Stocks opened mixed (Dow -75 pts; SPX +.17%). This is essentially the mirror image of yesterday’s trade. Utilities, real estate and consumer staples are in the green, whereas industrials, financials and consumer discretionary sectors are trading lower. It’s just more of the same back-and-forth without a discernible trend. Whereas European markets were up nicely yesterday, they’re poised to close down today. Bloomberg’s Macro Man column calls it “unremarkably quiet” as a result of “global confusion.” Anyway, commodities are trading a bit higher today (gold, copper, oil). WTI crude oil is trading flat at $68.60/barrel. Bonds are mostly unchanged. The 5-year Treasury yield, after a brief run higher last week, is sitting at 2.81% and the 10-year yield dipped to 2.94%.
Speaking at an emerging markets summit, Chinese President Xi Jinping said the escalating trade war between the US and his country will leave “no winner.” He called on other countries to reject protectionism, and said developed countries (read United States) “must increase support to developing countries” (read China). This is the heart of the debate: can China, the world’s second-largest economy, continue claiming it is a developing economy? Can he really believe China needs to continue its own extremely protectionist trade regime because it’s not a “developed” nation yet?

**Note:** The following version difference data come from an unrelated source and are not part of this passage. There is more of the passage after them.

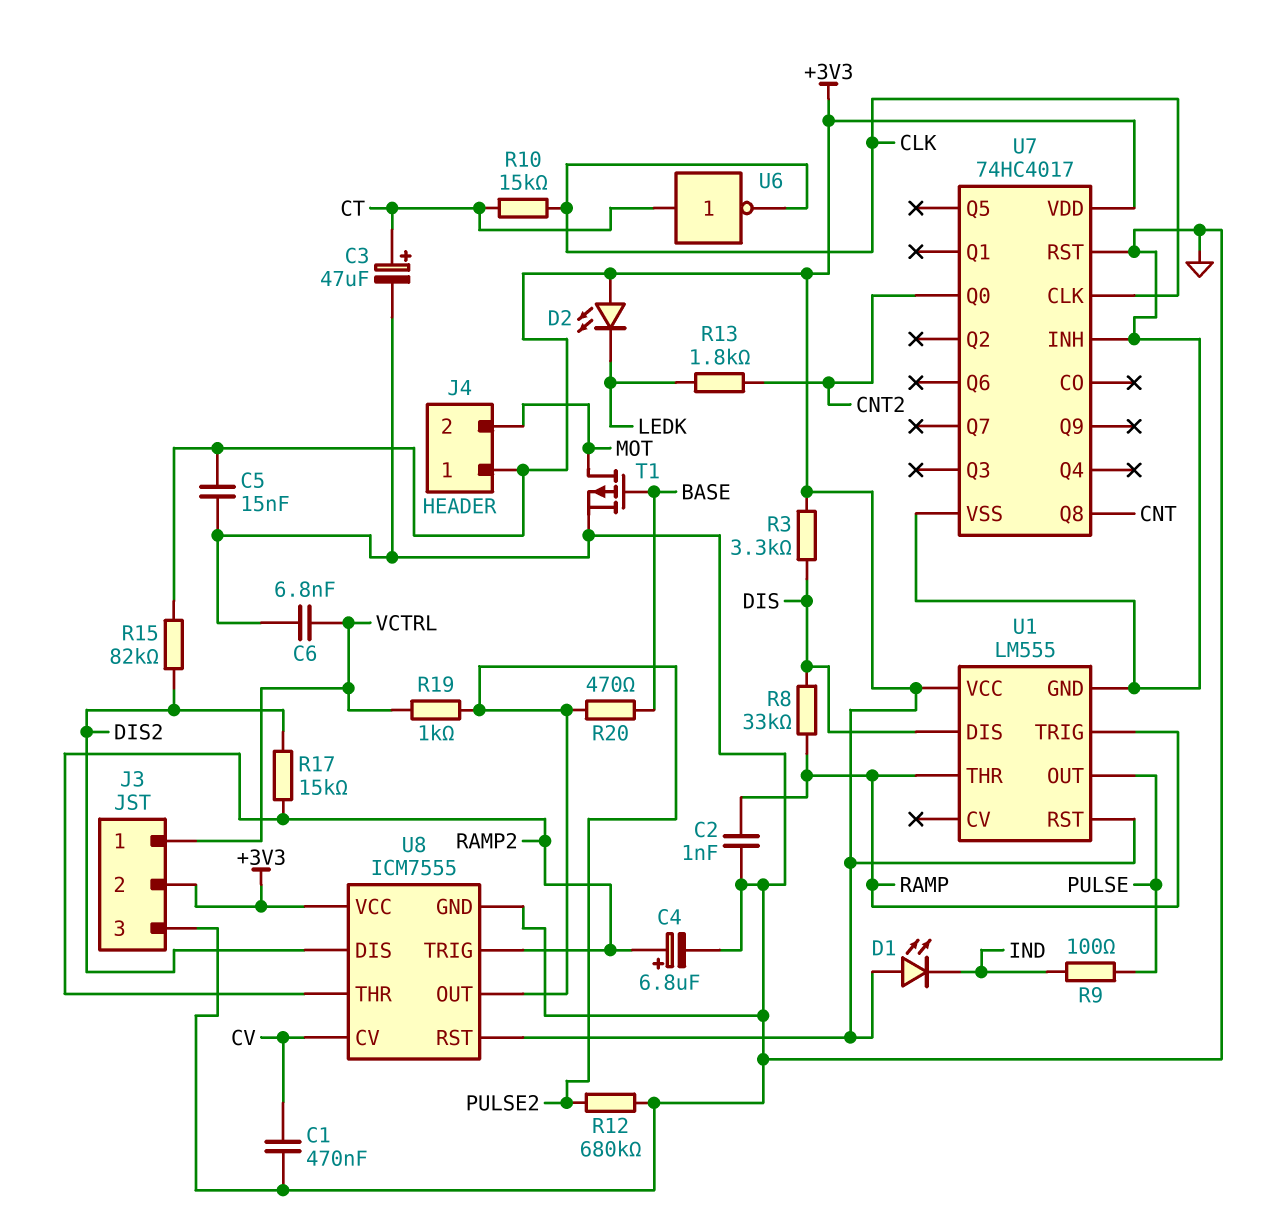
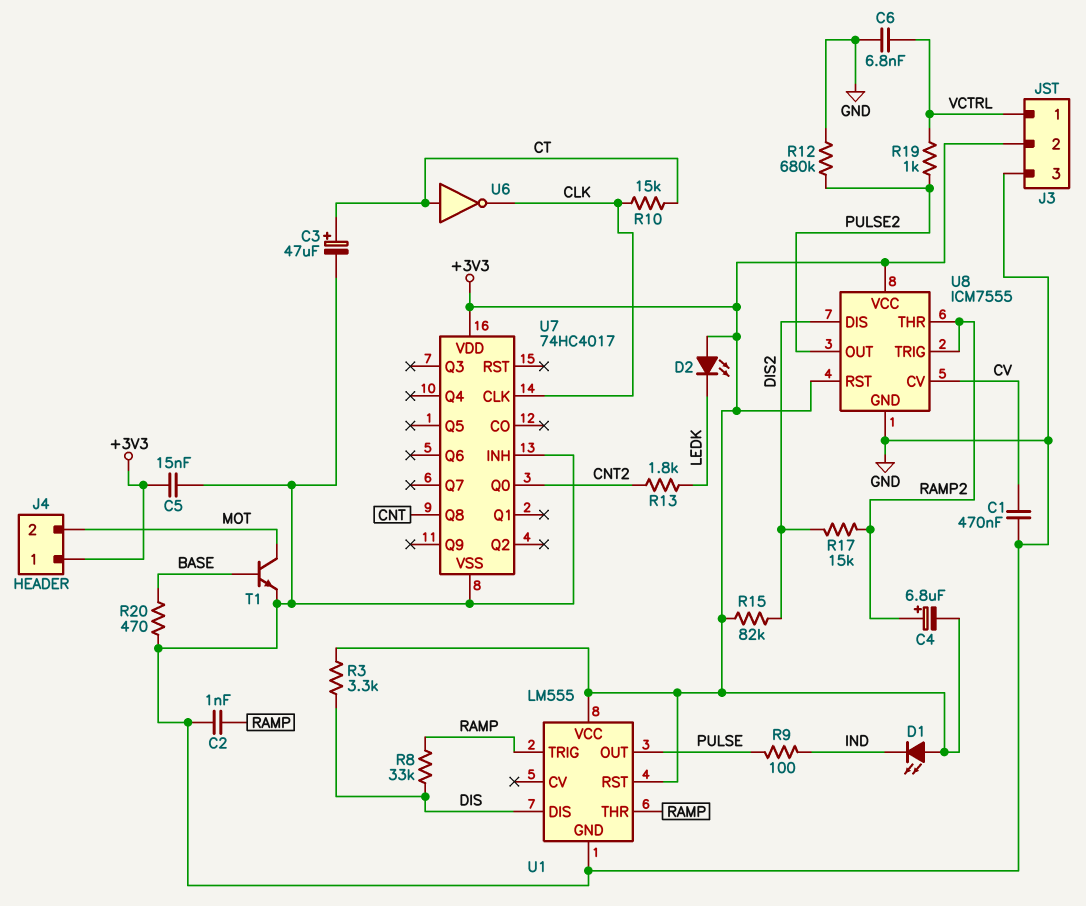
C4: 6.8uF (plus RAMP2, minus GND) -> 6.8uF (plus RAMP2, minus +3V3)
R20: 470 (BASE, PULSE2) -> 470 (BASE, GND)
T1: PMOS (G BASE, D MOT, S GND) -> NPN (B BASE, C MOT, E GND)
U7 pin RST: GND -> none

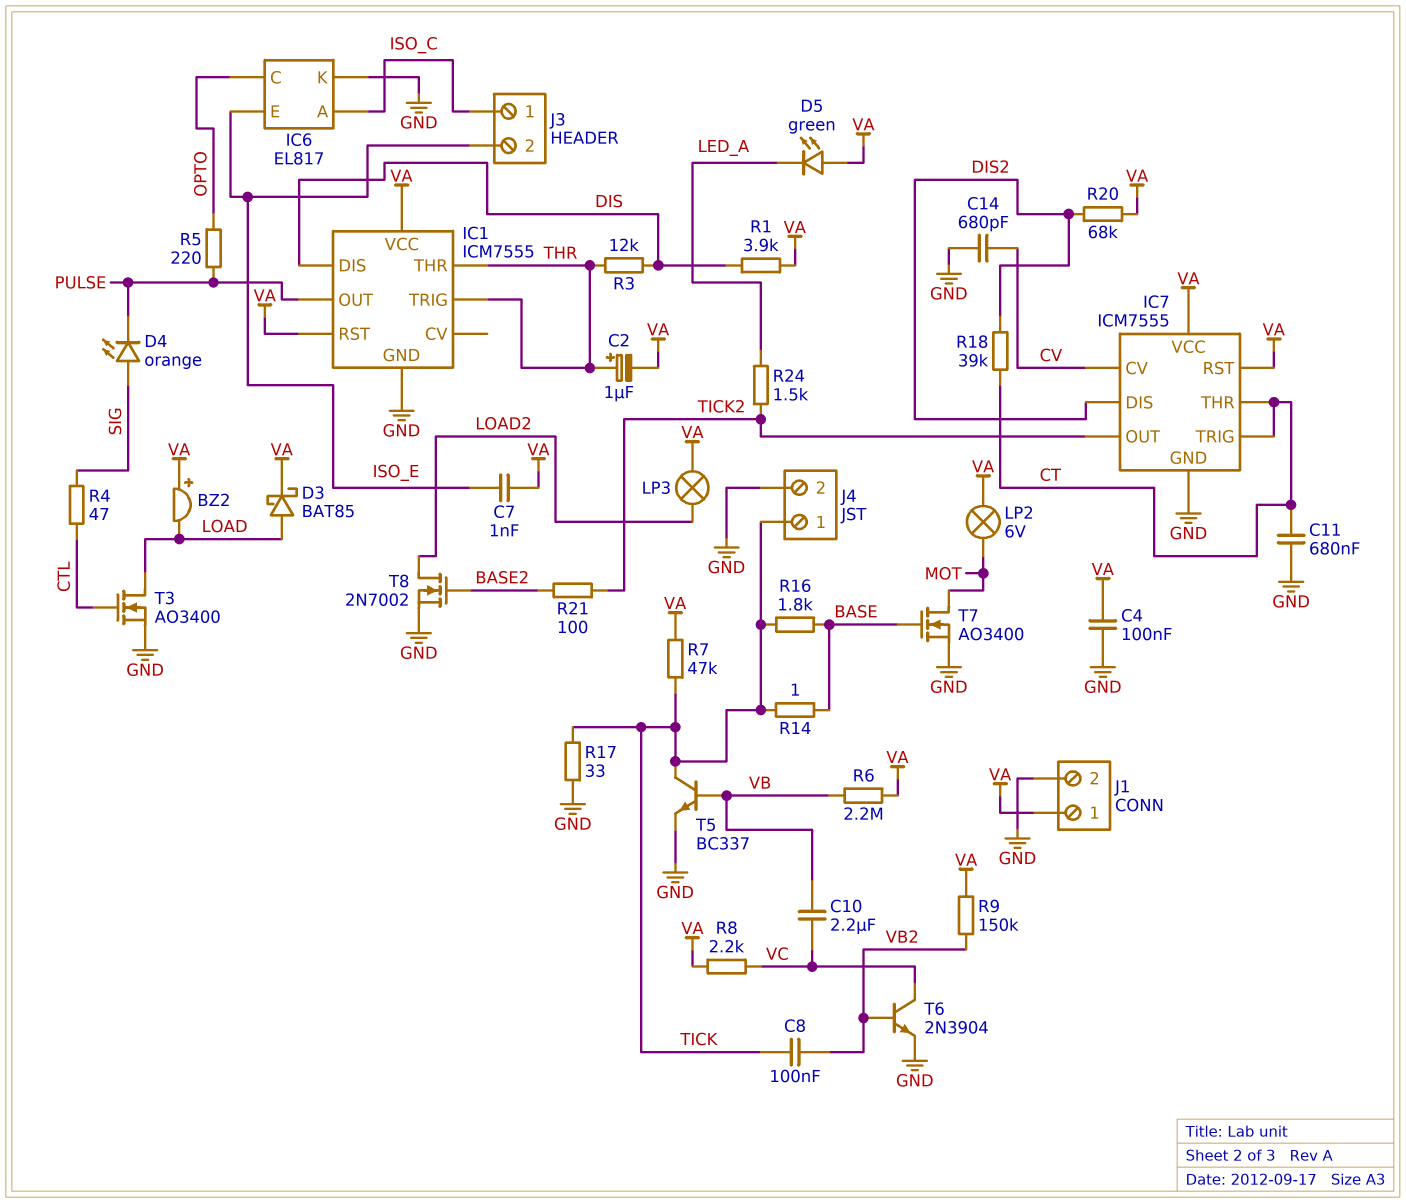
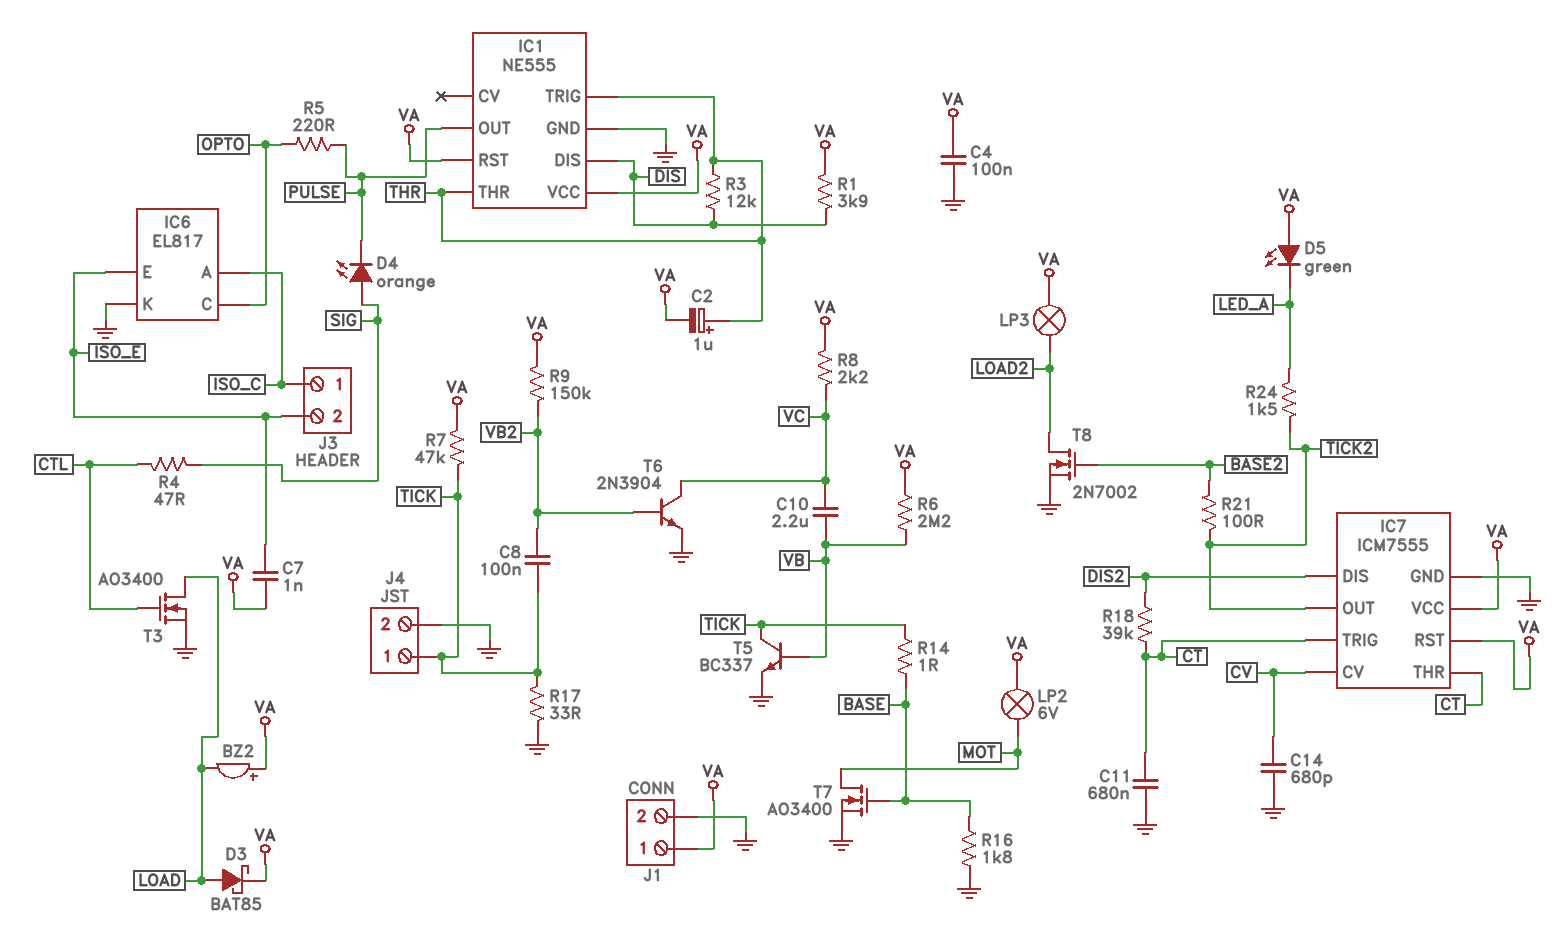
IC1: ICM7555 -> NE555
R16: 1.8k (BASE, TICK) -> 1.8k (BASE, GND)
R20: 68k (DIS2, VA) -> none

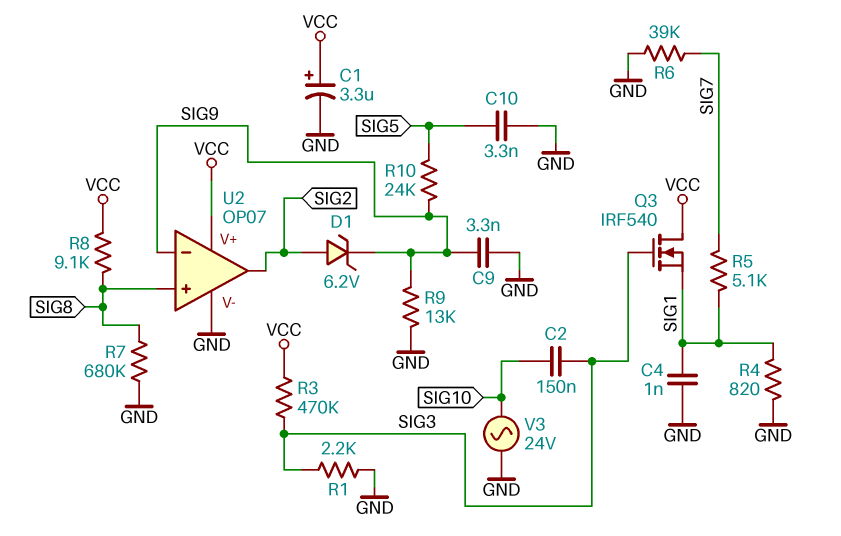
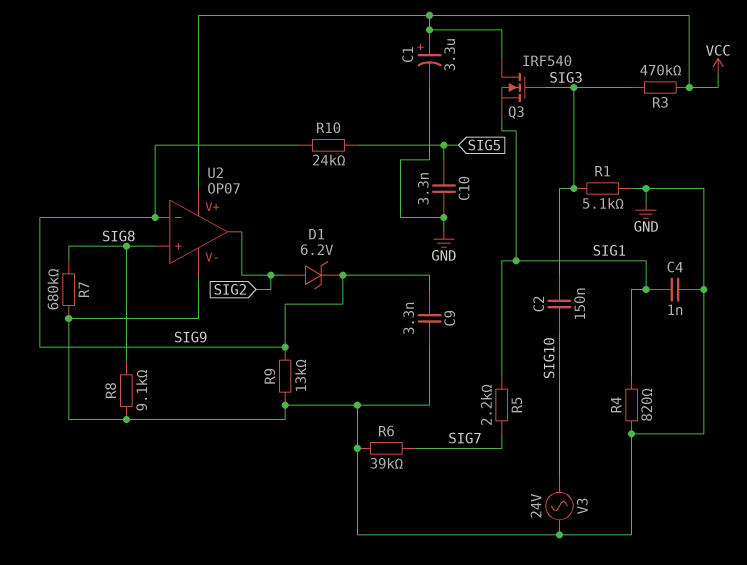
R1: 2.2k (GND, SIG3) -> 5.1k (GND, SIG3)
R5: 5.1k (SIG1, SIG7) -> 2.2k (SIG1, SIG7)
R8: 9.1k (SIG8, VCC) -> 9.1k (GND, SIG8)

Leuthold’s Jim Paulsen, interviewed on CNBC today, says there is one indicator that worries him. The real earnings yield on the S&P 500 Index has declined to very low level. Earnings yield is simply the aggregate corporate profits divided by the price of the stock market. For example, S&P 500 companies earned $134/share last year and the current price of the index is $2821, which gives you an earnings yield of 4.7%. He says that’s an historically low level and it suggests that future returns on the S&P 500 Index will be limited to perhaps 5% per year. Mr. Paulsen sees the risk of future economic recession rising, but doesn’t predict the end of the end of the business cycle just yet. Why? The economy is strong, the yield curve hasn’t yet inverted, the US Index of Leading Indicators (LEI) hasn’t gone negative, and investors aren’t exhibiting euphoric behavior. So he urges investors to “stay in the market and diversify” into international equities and commodities. He prefers to avoid utilities and real estate and instead buy into sectors that do well in inflationary envirionments (i.e. industrials, energy, materials).
New home sales fell 5.3% in June from prior month levels, to an annualized rate of 631,000 units. May sales were revised lower as well. This report comes on the heels of a weak existing home sales report last Monday, and some economists are wondering if housing demand is beginning to soften. We know that mortgage rates recently jumped to nearly 4.5% from 3.8% a year ago. And of course, affordability is pretty low with home prices rising 5-6%/yr but wages rising only about 2.5% to 3%. Finally, the inventory of homes has been persistently low. All these factors are conspiring against homebuyers. Bloomberg says residential investment probably won’t add anything to economic growth (“GDP”) this quarter. It seems clear that if this trend persists, home price growth will slow down.